So this got me thinking: "So, why do people openly and freely share what they know?"

There's are loads of example of 'free and open sharing' on the web. There are so many great tools that allow people to quickly and easily 'share what they know'. And although there are endless examples, here are but two:

One really great recent example is the OpenPD sessions being run by Darren Draper & Robin Ellis, who run FREE, three hour PD sessions, online, with the most recent one being on "
the inclusion of social software in one's curriculum and instruction"

And I'd be very remise if I did not mention one of the greatest online givers and mentors I've ever met: and that is Sue Waters - who regularly and readily shares all that she knows - and when she doesn't know it - will spend the time to 'source' the information for you.

So why do you openly and freely share what you know?

Is it:

- because you have potential to learn alot more? Icon_star_emptythx @blueverse

Or is it because:

- give a little, get a little back. Reciprocity? thx @skytrystsjoyIcon_star_empty

Well, for me it's about the 'giving of positive energy'. I find by passing on something 'positive', eventually something 'positive' comes back to me - not necessarily directly - but through lots of other means. This 'giving' also provides an excellent 'spring board' into building strong and trusting relationships.

I'm still very intrigued at the open, sharing-ness of the Twitter community. I love the way that Twitterers quickly open their 'hearts and minds' to their fellow Twitterers, and role-model the ideal open online learning community.

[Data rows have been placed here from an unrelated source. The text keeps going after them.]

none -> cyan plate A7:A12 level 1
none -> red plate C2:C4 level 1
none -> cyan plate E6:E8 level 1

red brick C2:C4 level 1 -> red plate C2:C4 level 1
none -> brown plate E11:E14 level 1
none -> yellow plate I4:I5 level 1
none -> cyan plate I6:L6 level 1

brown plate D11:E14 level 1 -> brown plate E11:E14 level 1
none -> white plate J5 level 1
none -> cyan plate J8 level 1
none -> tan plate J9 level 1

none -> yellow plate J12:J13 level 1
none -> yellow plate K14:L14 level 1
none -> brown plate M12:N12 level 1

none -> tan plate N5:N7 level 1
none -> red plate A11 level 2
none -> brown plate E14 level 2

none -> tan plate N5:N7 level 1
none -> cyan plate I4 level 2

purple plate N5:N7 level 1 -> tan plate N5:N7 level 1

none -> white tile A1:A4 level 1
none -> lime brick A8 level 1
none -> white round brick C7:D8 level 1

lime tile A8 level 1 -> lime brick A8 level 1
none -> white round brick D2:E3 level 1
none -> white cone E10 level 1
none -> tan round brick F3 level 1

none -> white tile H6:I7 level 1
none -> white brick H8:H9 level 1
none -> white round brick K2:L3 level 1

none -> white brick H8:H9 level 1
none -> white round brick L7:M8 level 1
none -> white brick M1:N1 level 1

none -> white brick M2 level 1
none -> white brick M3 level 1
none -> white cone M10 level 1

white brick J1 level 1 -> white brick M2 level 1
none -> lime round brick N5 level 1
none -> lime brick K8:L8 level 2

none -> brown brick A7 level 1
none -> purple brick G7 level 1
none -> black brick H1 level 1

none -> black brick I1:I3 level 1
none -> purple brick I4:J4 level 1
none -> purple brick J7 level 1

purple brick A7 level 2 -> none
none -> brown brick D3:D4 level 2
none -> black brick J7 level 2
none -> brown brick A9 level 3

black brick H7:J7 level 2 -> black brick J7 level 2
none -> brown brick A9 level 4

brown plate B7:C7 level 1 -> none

So please share: "Why do you openly and freely share what you know?"

1 comment:

Sue Waters said...

What you're facing here is entire mind shift in people's attitudes. We were bought up that knowledge rules and keeping information within an organisation is important to their competitive edge.

Smart organisations now realise the importance of sharing for greater innovation; what to share and what needs to be kept within the organisation. Unfortunately it is hard to make people realise the need for this change. I think all managers should be made to read Wikinomics.

In answer to why I share - why not? Knowledge is not the ruler! It's how we use that knowledge! Providing knowledge doesn't mean others will be able to use it more effectively than you can. Plus the more you share the more you get back.

Thanks for your nice words :)
Sue Waters
Mobile Technology in TAFE"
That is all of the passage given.